By thinking of gold solely as a metal bar (reportedly) sitting in a vault somewhere, many of gold's detractors fail to consider the enormous profit potential of the companies that mine the metal. Worse still, any bullish commentary on gold's price moves by precious-metal researchers like myself are routinely misinterpreted as clarion calls for investors to eschew stocks of all kinds and convert all of their capital to bullion. While I do consider some bullion exposure prudent, allocation is always a matter of personal preference. Indeed, my own precious-metals investment strategy is focused intently upon stocks in the mining sector.
As increasing margins spill over into company coffers in the form of robust cash flow -- which is just now beginning to take shape convincingly here in the tenth year of this secular bull market for gold -- I contend that investors will enjoy a strong trend of increasing dividend yields that will finally lay this unwarranted criticism to rest. If you have forsaken gold as an investment asset because you are more of an income investor, I encourage you to keep a very close eye on the mining sector going forward.
Meet tomorrow's dividend leaders
Fresh from a massive growth spurt that added five new producing gold mines in just three short years, Agnico-Eagle Mines (NYSE: AEM ) last week reiterated its forecast to double gold production in 2010 to as much as 1.1 million ounces. Although the Kittila operation in Finland continues to encounter some challenges that have slowed its ramp-up process considerably, Agnico now enjoys the luxury of being able to scale back capital expenditures considerably just as gold prices are expanding the industry's margins.
During the earnings conference call, CEO Sean Boyd expressed the miner's intention to "increase our returns to shareholders through an improvement in our dividend payout." Agnico shares presently yield only about 0.3%, but I consider such a modest payout entirely appropriate for the aggressive growth spurt that the company is now completing.
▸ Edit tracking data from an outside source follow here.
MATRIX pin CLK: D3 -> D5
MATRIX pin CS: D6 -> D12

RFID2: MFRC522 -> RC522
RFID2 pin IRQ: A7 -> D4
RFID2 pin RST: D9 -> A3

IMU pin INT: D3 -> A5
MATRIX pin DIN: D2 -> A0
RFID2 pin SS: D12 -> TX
Granted, none of the gold miners are paying yields at this juncture that would, by themselves, beckon the interest of an income-junkie. Leading producers Barrick Gold (NYSE: ABX ) , Newmont Mining (NYSE: NEM ) , and Goldcorp (NYSE: GG ) each carry annualized yields beneath 1%. Peruvian miner Buenaventura (NYSE: BVN ) is a relative standout with a current yield of only 1.8%. Looking to silver, we find my top pick Silver Wheaton (NYSE: SLW ) pondering the issuance of dividends now that silver prices have moved some $13 above the company's essentially fixed all-in costs for silver.
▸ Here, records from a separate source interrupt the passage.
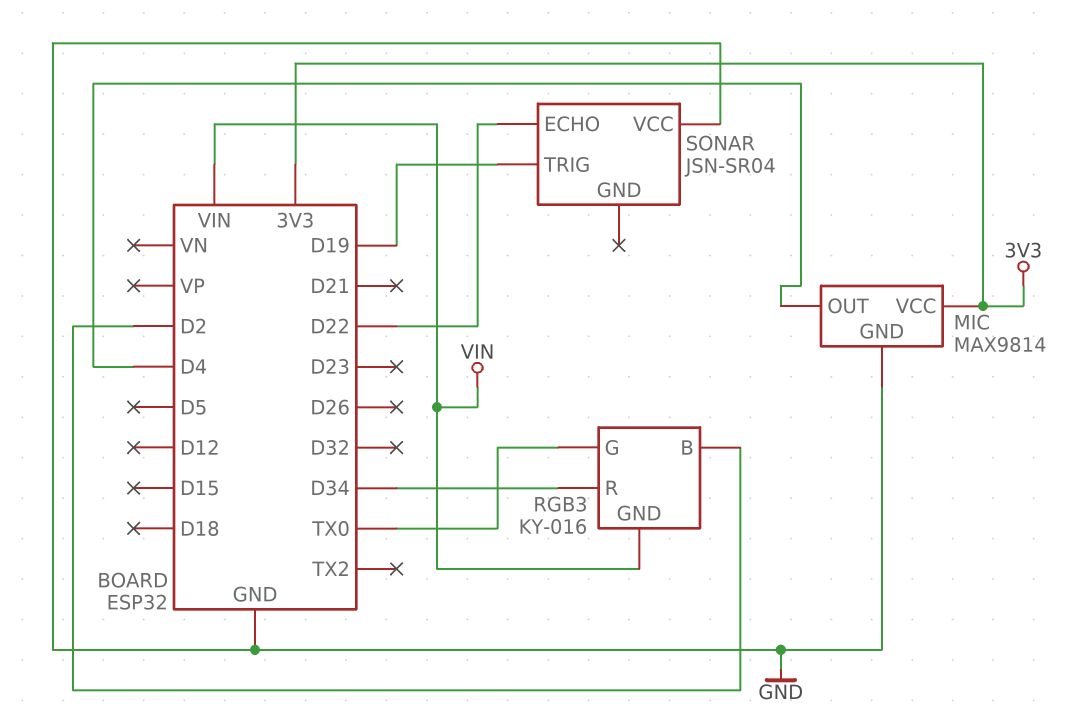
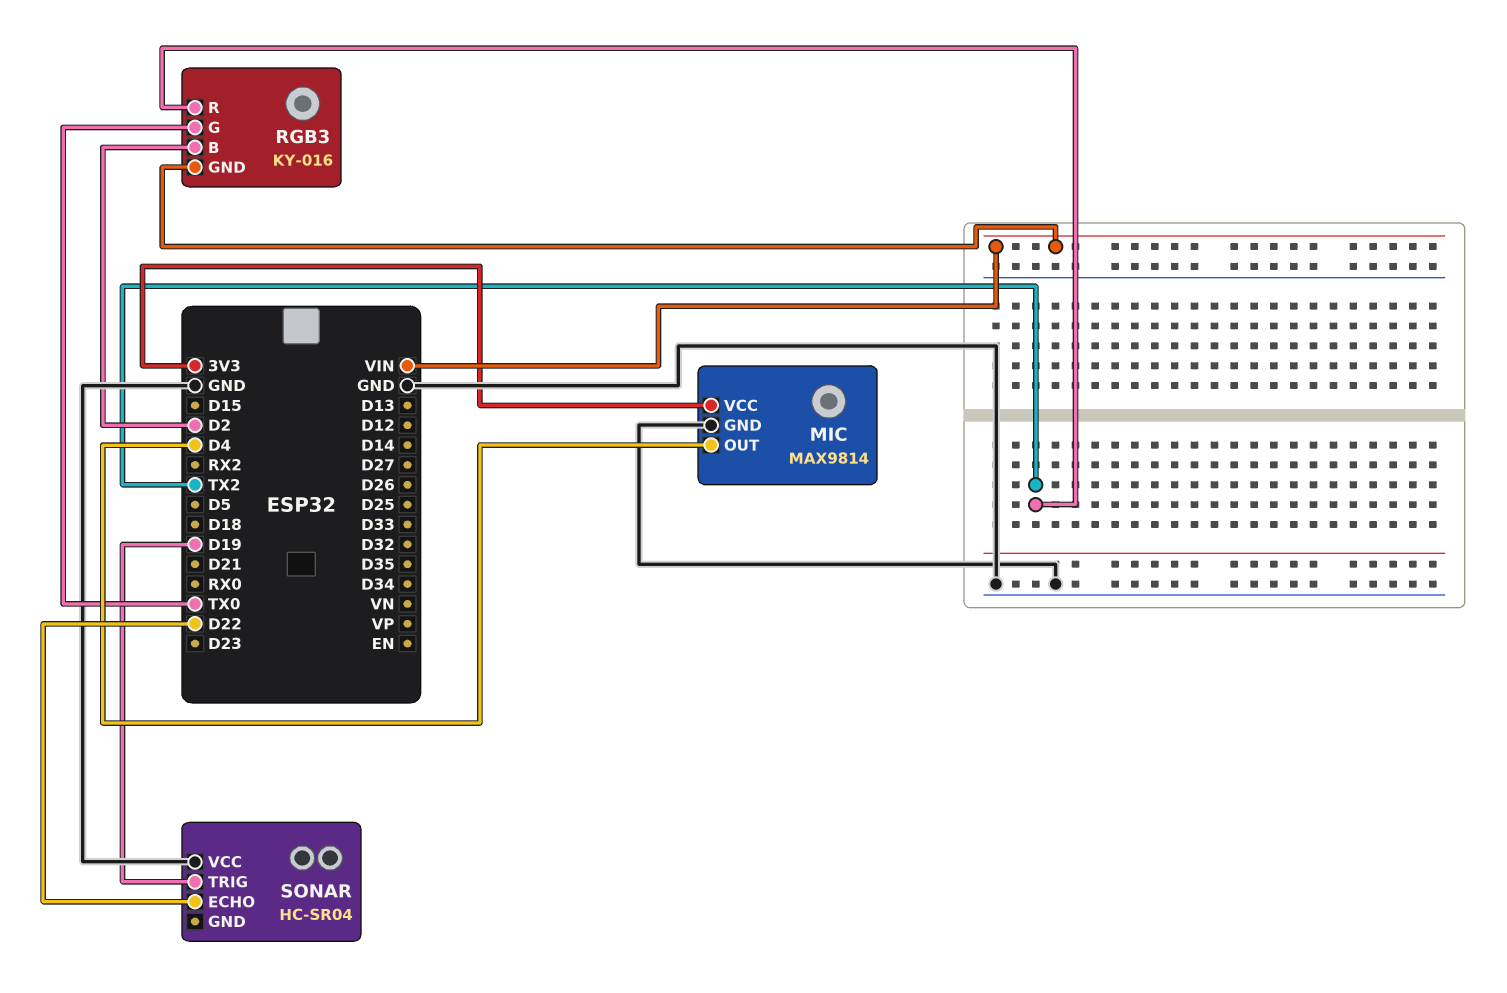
RGB3 pin R: D34 -> TX2
SONAR: JSN-SR04 -> HC-SR04

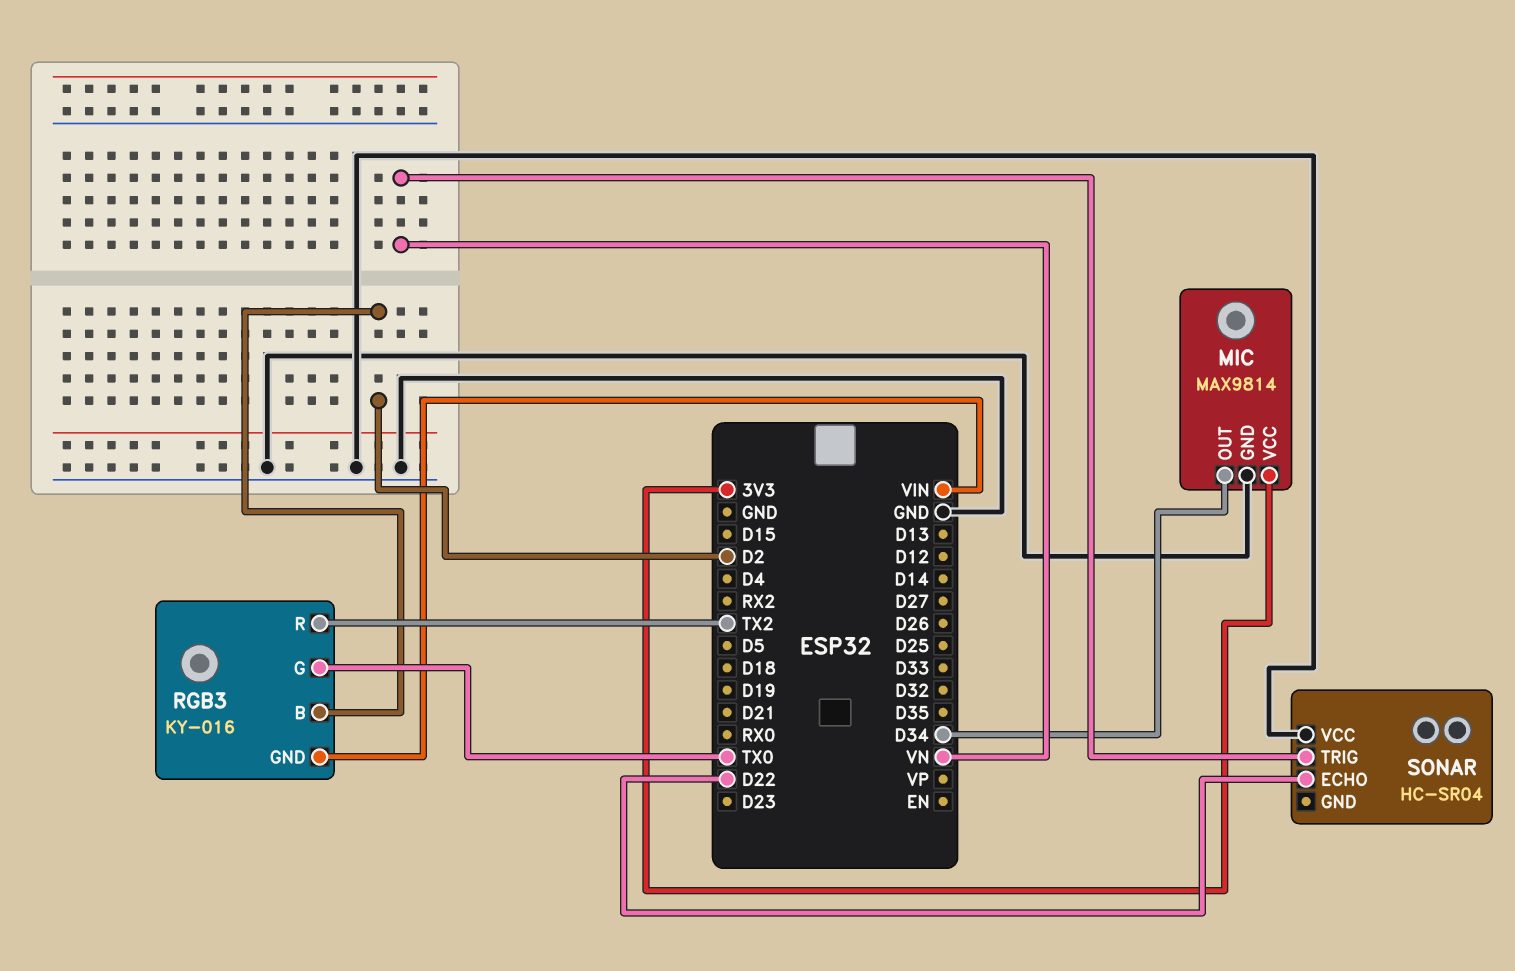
MIC pin OUT: D4 -> D34
SONAR pin TRIG: D19 -> VN

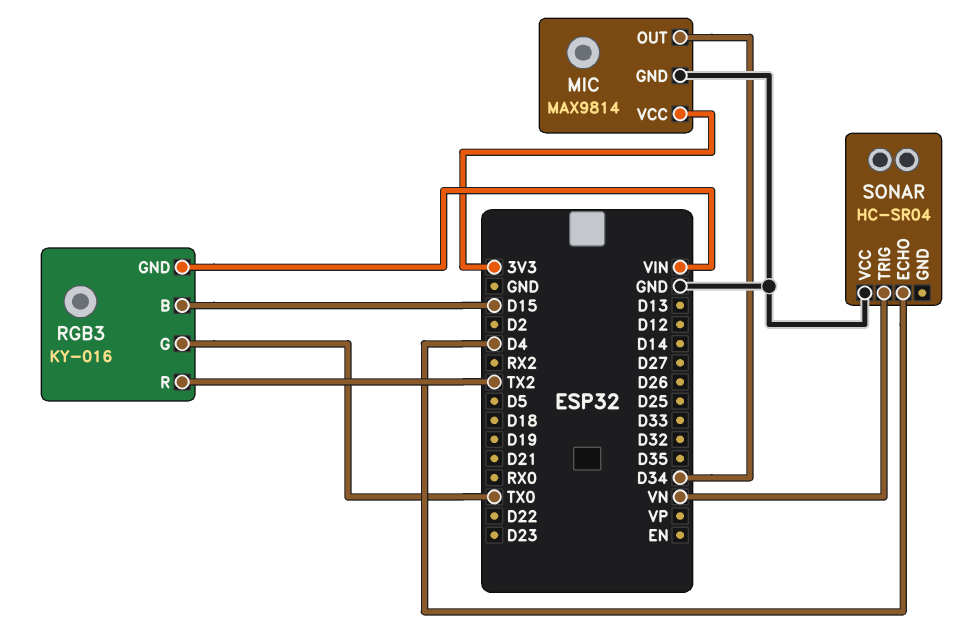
RGB3 pin B: D2 -> D15
SONAR pin ECHO: D22 -> D4

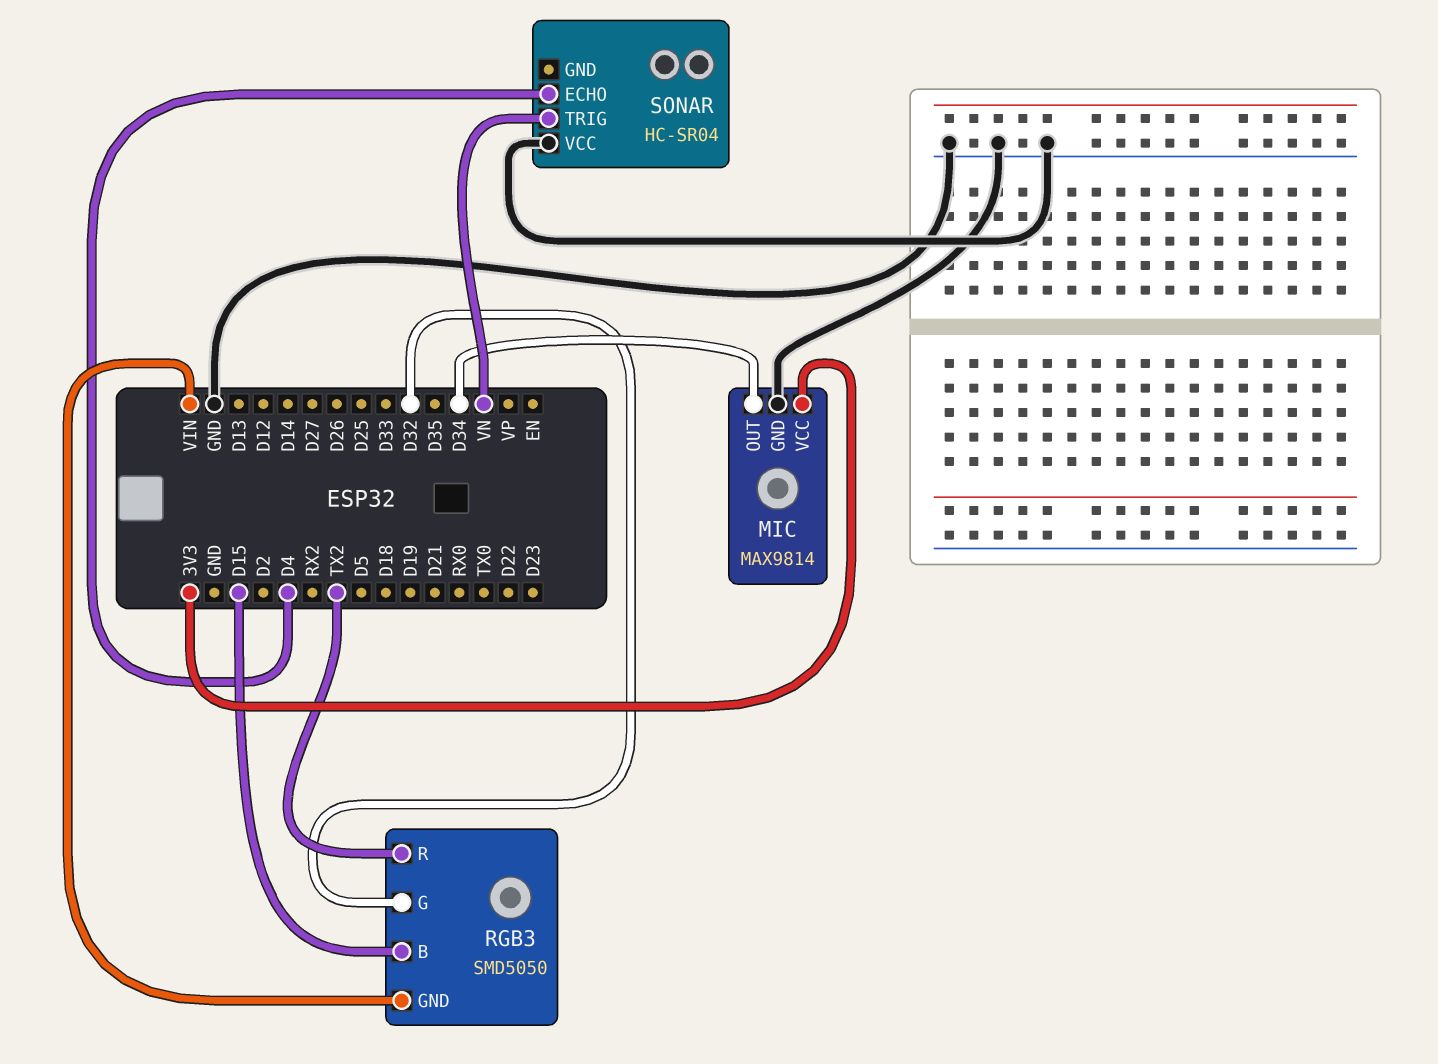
RGB3: KY-016 -> SMD5050
RGB3 pin G: TX0 -> D32

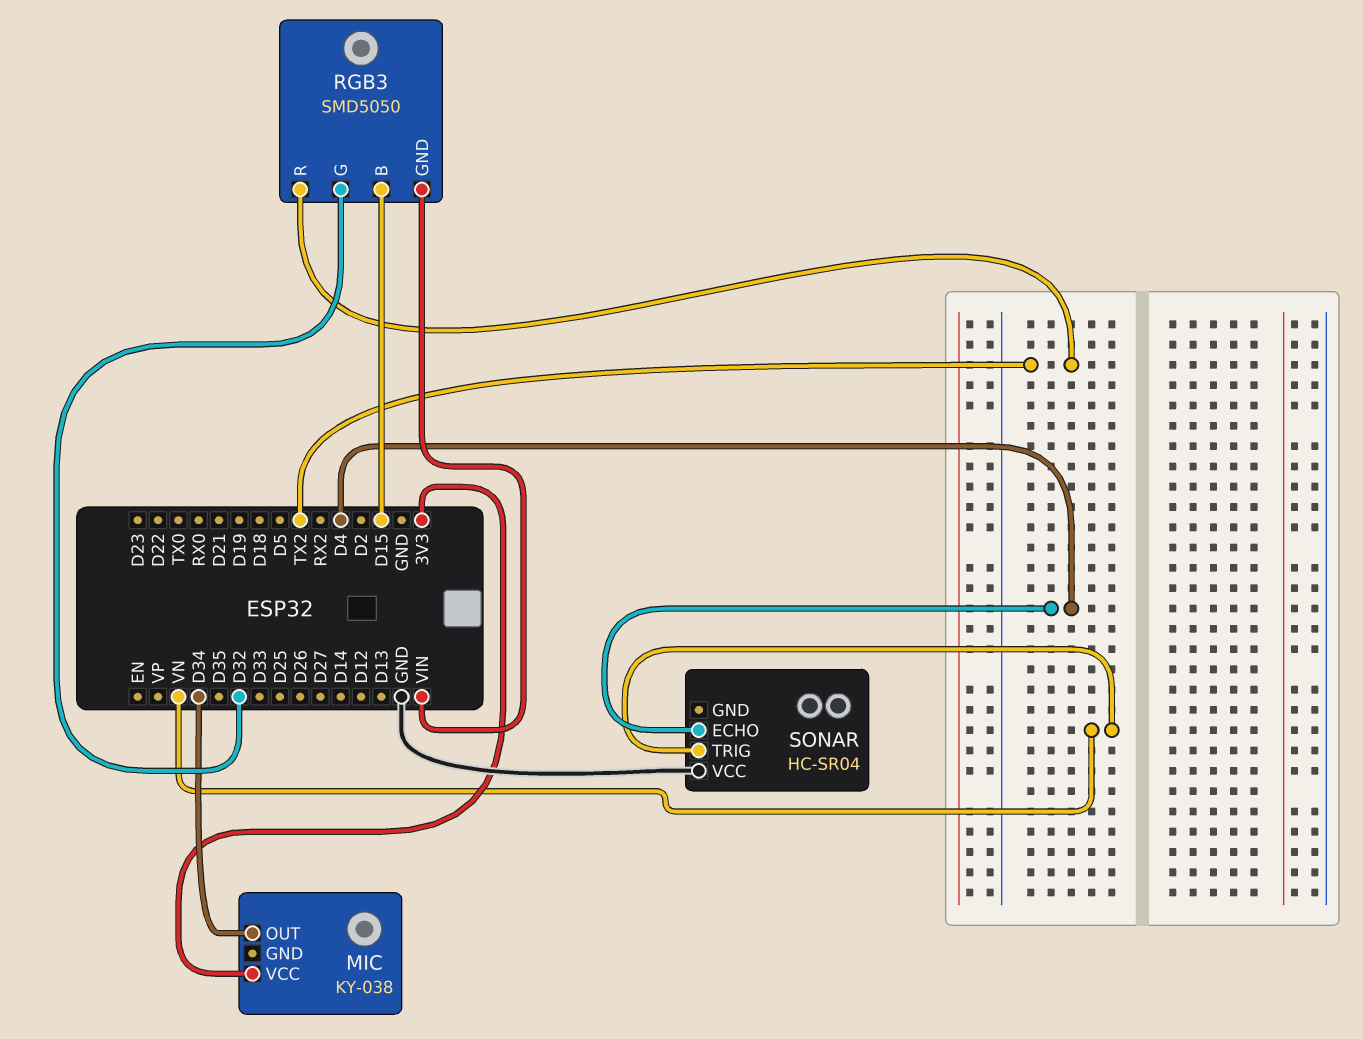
MIC: MAX9814 -> KY-038
MIC pin GND: GND -> none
However, cash flows for the industry have only recently turned remarkably positive; after the earlier stages of the bull market for gold corresponded with momentous increases in mining costs. Caesar Bryan, who manages the Gamco Gold Fund, expects "significant" dividends to emerge from those producers with strong cash flow and extensive treasure in reserves. Positioning his fund for the anticipated trend, he has singled-out Agnico-Eagle Mines, Kinross Gold (NYSE: KGC ) , and the big-three mentioned above.
Will history repeat?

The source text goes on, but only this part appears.